A risk factor is anything that affects a person's chance of getting a disease such as cancer. Different cancers have different risk factors. For example, exposure to strong sunlight is a risk factor for skin cancer. Smoking is a risk factor for cancers of the lung, mouth, larynx (voice box), bladder, kidney, colon, anus, and several other organs. But having a risk factor, or even several risk factors, does not mean that you will get the disease.

Human papillomavirus (HPV) infection: Most squamous cell anal cancers seem to be linked to infection by the human papilloma virus (HPV), the same virus thought to cause cervical cancer. There are several subtypes of the virus, but the one most likely to cause anal cancer is called HPV-16. This virus is most often spread by sexual contact and is more likely to be found in people who have had many sex partners. Different subtypes of HPV can cause genital warts (condylomas), but most people infected with HPV do not have genital warts.
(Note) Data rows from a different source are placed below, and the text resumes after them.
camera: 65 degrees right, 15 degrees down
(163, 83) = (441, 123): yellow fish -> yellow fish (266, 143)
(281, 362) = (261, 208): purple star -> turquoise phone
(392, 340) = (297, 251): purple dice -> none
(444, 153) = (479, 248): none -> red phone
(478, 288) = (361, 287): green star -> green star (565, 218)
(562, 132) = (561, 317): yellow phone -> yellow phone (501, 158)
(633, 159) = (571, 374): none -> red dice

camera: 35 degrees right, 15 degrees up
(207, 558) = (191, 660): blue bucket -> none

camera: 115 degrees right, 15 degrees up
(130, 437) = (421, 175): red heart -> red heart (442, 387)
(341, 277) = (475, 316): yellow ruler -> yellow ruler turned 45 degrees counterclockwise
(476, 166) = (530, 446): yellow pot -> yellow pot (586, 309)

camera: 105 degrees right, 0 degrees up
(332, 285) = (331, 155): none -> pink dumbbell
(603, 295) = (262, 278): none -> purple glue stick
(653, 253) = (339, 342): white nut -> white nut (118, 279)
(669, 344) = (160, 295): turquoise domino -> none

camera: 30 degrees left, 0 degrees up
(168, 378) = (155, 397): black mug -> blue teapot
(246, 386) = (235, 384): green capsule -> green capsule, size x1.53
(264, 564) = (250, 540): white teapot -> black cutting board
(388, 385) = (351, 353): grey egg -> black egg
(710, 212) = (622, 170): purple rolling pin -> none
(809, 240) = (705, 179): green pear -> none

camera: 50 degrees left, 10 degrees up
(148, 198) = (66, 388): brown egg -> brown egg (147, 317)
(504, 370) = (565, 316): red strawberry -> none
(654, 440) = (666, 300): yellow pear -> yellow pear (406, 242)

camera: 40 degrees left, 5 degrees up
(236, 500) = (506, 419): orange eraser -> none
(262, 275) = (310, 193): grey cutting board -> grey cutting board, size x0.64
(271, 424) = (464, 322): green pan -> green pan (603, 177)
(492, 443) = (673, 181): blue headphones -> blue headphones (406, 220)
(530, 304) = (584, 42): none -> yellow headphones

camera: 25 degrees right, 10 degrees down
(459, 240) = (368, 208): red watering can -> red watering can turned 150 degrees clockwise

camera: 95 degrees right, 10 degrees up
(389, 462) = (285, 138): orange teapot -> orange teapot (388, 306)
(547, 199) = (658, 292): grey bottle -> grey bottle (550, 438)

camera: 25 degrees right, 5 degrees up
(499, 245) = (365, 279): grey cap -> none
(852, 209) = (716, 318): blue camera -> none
Sexual activity: Having multiple sex partners is a risk factor. Another risk factor is anal intercourse for both men and women, particularly younger than the age of 30.

Smoking: Smoking also increases the risk of anal cancer. Current smokers are several times more likely to have cancer of the anus compared with people who do not smoke. Quitting smoking will reduce the risk. People who used to smoke but have quit are only slightly more likely to develop this cancer compared with people who never smoked.

Lowered immunity/HIV infection: Higher rates of anal cancer occur among people with reduced immunity, such as people who have had an organ transplant and must take medicines that suppress their immune system. Another important risk factor is infection with the human immunodeficiency virus (HIV), the virus that causes AIDS. But effective drug treatment for HIV hasn't lowered the anal cancer rate in people infected with HIV.